The key items to note here are ‘suitably’ and ‘well’. There are quite a number
of modified heads on the market that will not improve performance at all. The
main problem is identifying a good one from a bad one - almost impossible to
the untrained eye; particularly as devious would be 'head-sperts'
(am I allowed to say that?) employ the ‘sparkly baubles’ (dazzle with
brilliance? Or, as an esteemed colleague and friend puts it, 'eye candy')

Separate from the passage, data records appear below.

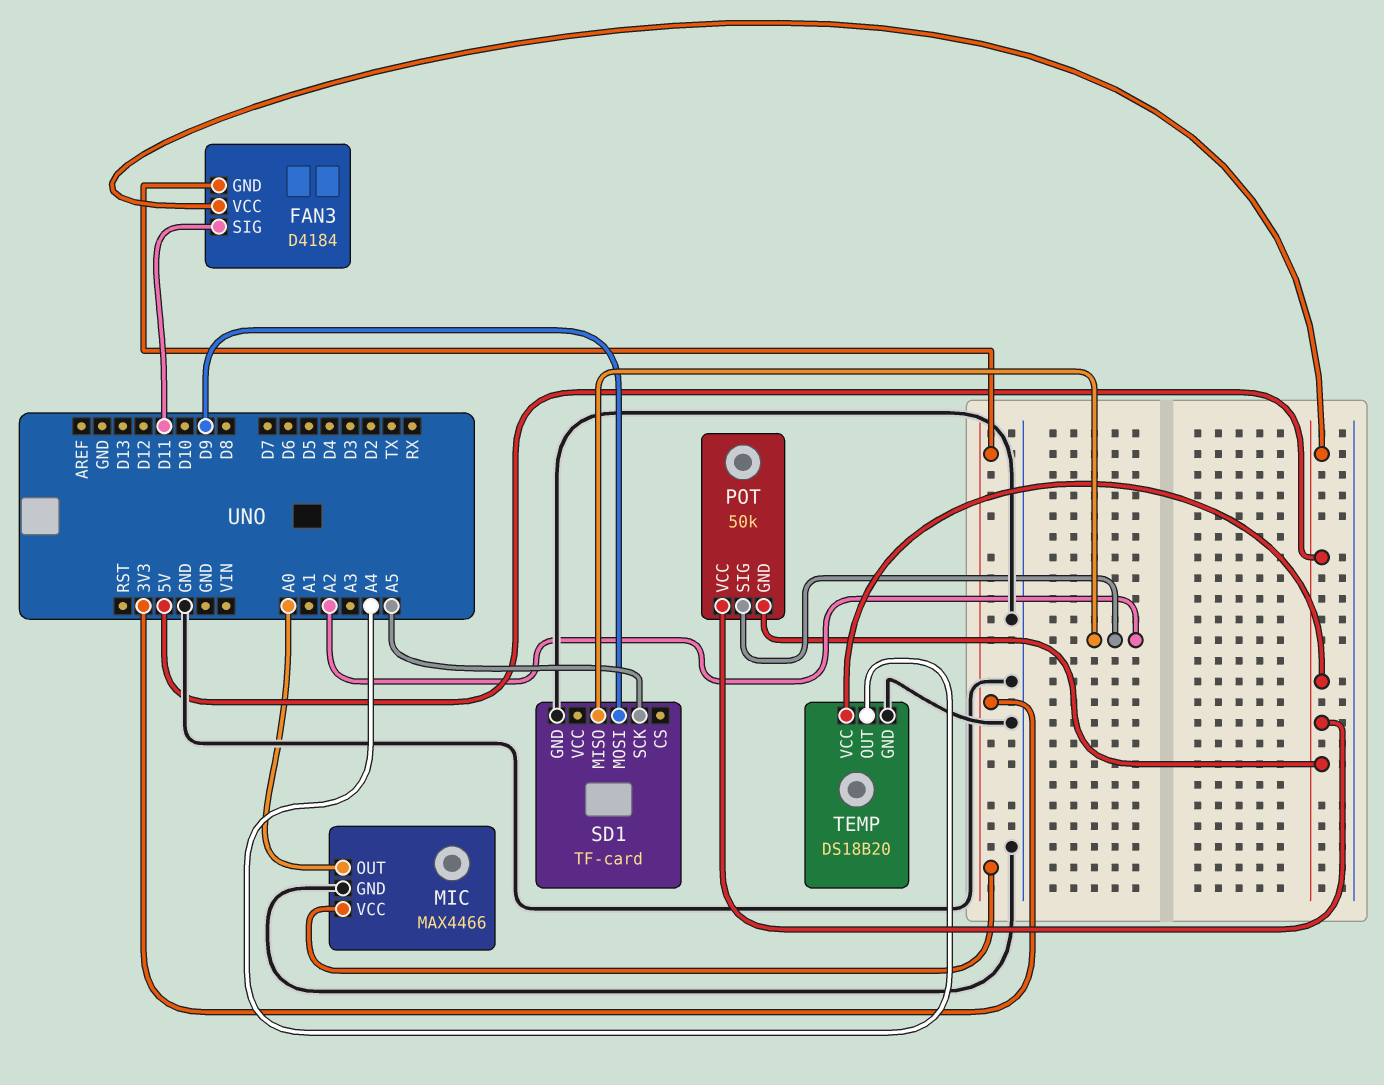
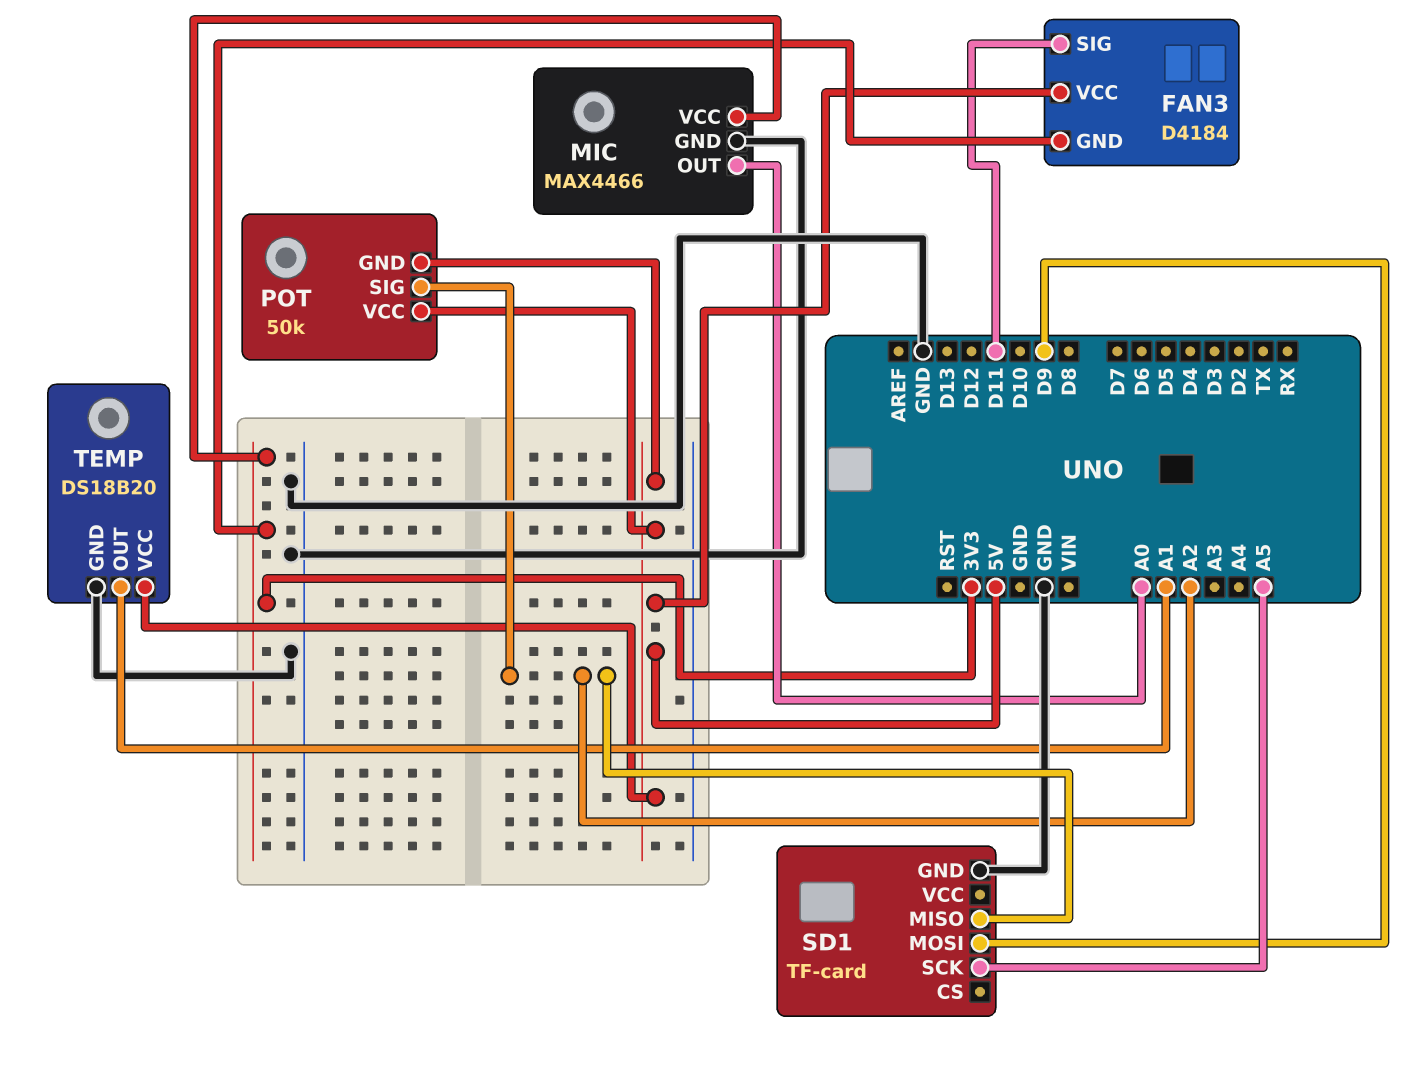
TEMP pin OUT: A4 -> A1

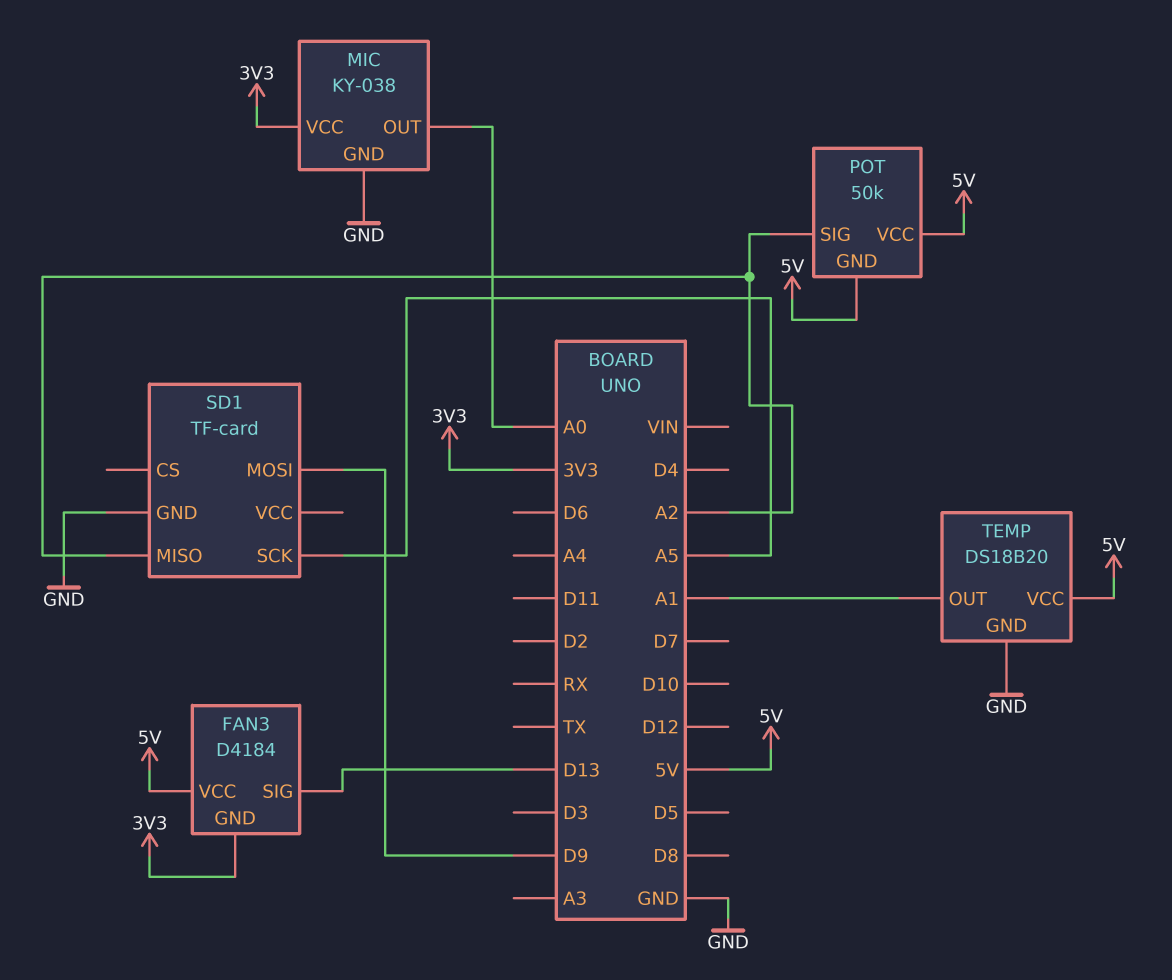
FAN3 pin SIG: D11 -> D13
MIC: MAX4466 -> KY-038

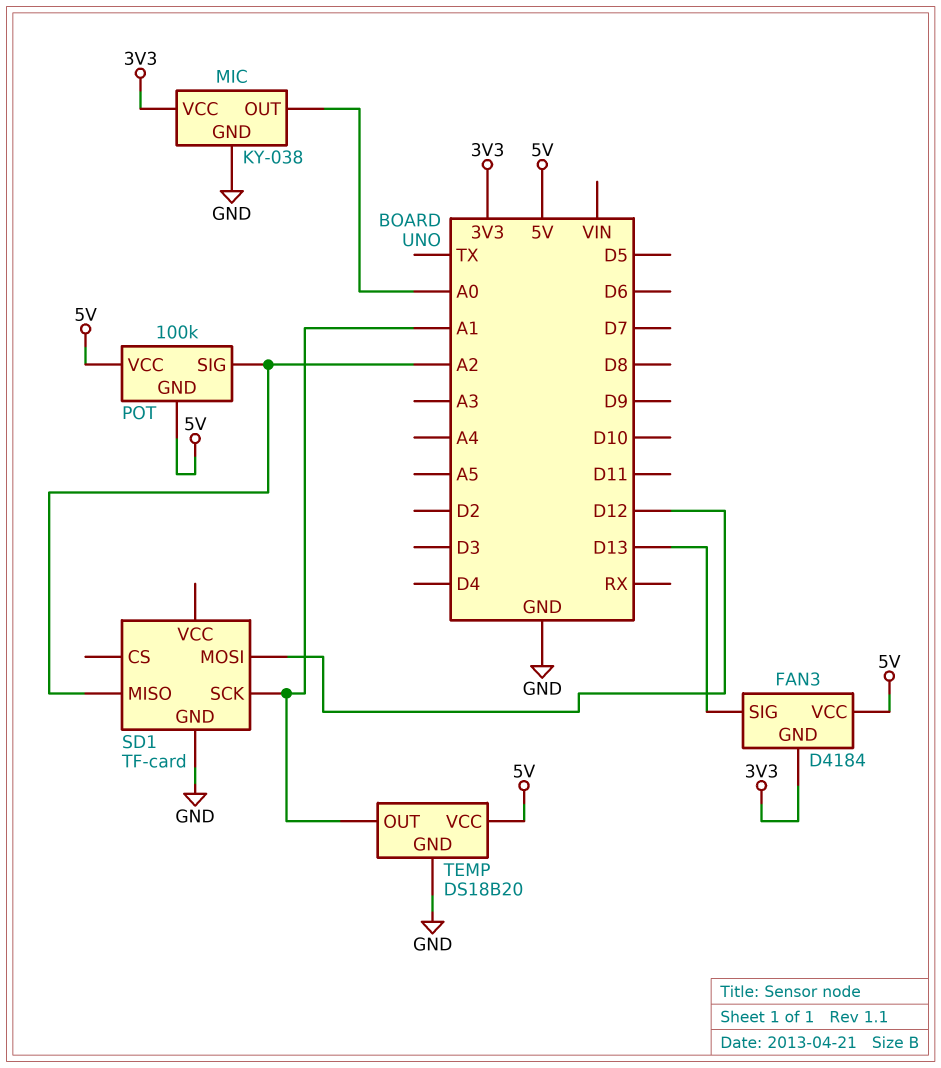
POT: 50k -> 100k
SD1 pin MOSI: D9 -> D12
SD1 pin SCK: A5 -> A1

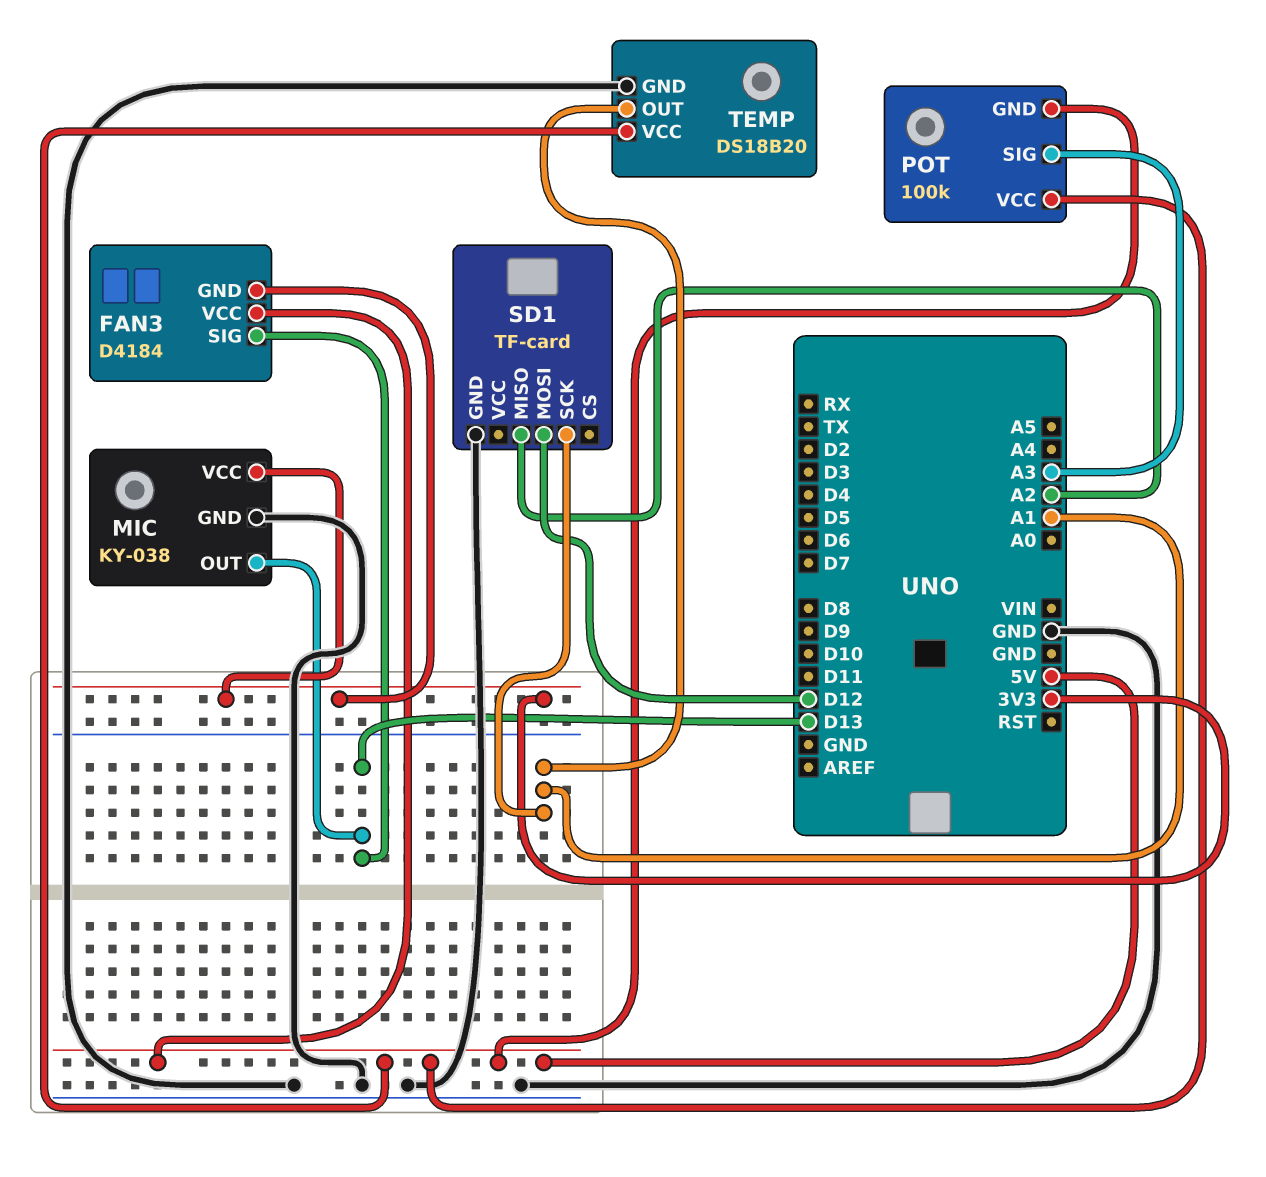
MIC pin OUT: A0 -> D13
POT pin SIG: A2 -> A3

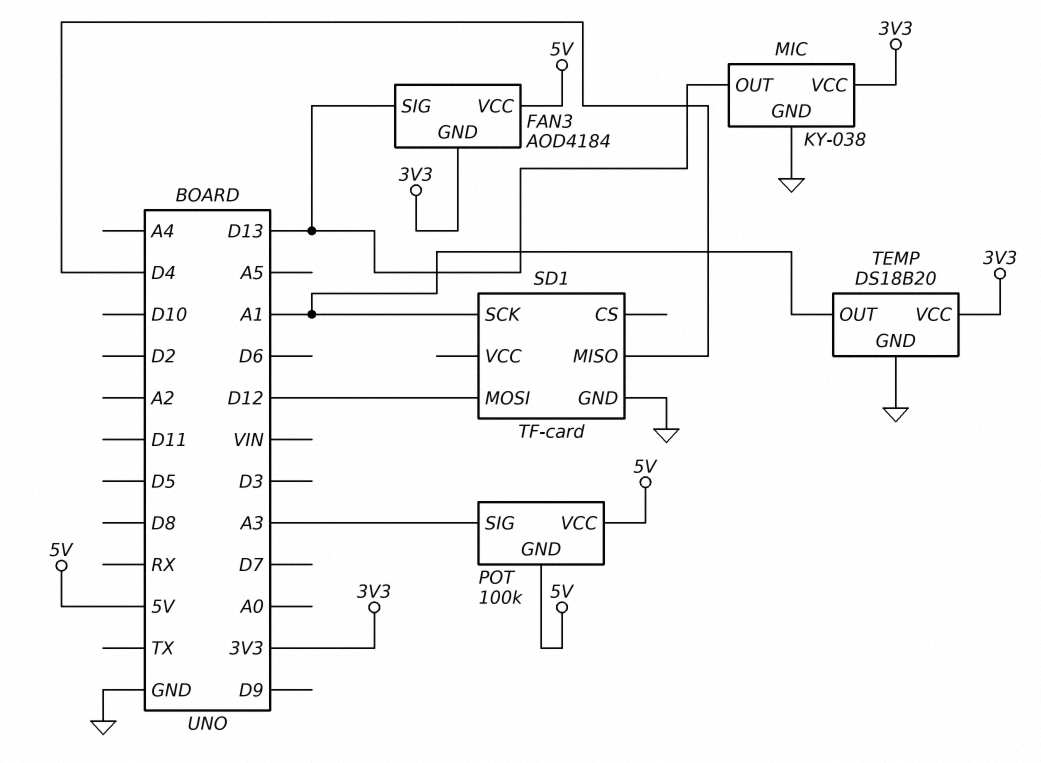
FAN3: D4184 -> AOD4184
SD1 pin MISO: A2 -> D4
TEMP pin VCC: 5V -> 3V3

approach, i.e. much polishing and careful painting in bright colours, to
attract the eye of the unwary. Techno-babble is added into the equation (baffle
with bullsh*t approach), and an endless list of
tuning levels (stage 1, 2, 3, 4, 5, etc.etc.). So let
us have a methodical look at what goes into a head, modifications employed,
applications, and directly associated ancillaries to try and decided what is
suitable and beneficial to your particular application.
VALVE
GUIDES
Myths
and legends item 1. There are no such things
as steel guides. They are actually cast iron. If they were steel the valves
would very likely seize in them unless elaborate and expensive materials and heat
treatments were employed. And contrary to popular opinion, they are more than
capable of dealing with a vast majority of fast road engines with high lift
cams and/or rockers, providing chrome stemmed valves are used. They are not
suitable for use with stainless steel valves as used in race heads, although I
have been playing with the latest breed on nitro-carburised stainless steel
valves in iron guides. Jury's still 'out' on this at the moment.
There are three designs of cast iron guide.
That fitted to the small bore head is basically a straight tube. Next is a
slightly longer version with a groove near the top to hold a top-hat type valve
stem seal used on large-bore motors, and lastly one with a slightly tapered
nose (known as bullet shaped) but otherwise the same as the previous
offering. At approximately half the
price of the more (falsely) popular ‘bronze’ guides, they make for a reasonable
cost saving.
‘Bronze’ guides have become the ones to
have/use basically because of ‘old’ technology spilling into modern life.
Originally they were made out of stuff called ‘Navy Bronze’, a phosphor-bronze
mix that held oil well (kind of self lubricating), were very orangey/copper
coloured, and were used in the early days to avoid valve seizure at high rpm when
used with 'standard' spec valves before stainless steel came into use. Then
they were needed when the first nimonic steels were
used (as in AEG163 MK1 S heads). They enjoyed a very long period of use but
suffered severely from rapid wear. Technological advances have seen a number of
alternatives used, mainly of silicone/brass or manganese/brass bases. There is
one type with a high aluminium content (sort of silver-gold looking), then ‘HT20’
which is specially manufactured to a
Myths
and legends item 2 - they don’t last longer
than iron guides when used with standard material valves. Wear rate is totally
down to cam lift and rocker ratio/geometry.
For those fitting their own guides, or having them
done by a local machine shop, the correct finished reamed size is 9/32”
(0.2812”). There isn’t an exact metric equivalent so don’t let ‘em tell you there is! The smaller 7.10mm metric one is
0.0017” smaller (0.2795"), the larger 7.2mm metric one 0.0023” larger
(0.2835"). So when 0.0003” (that’s 3/10’s of a thou)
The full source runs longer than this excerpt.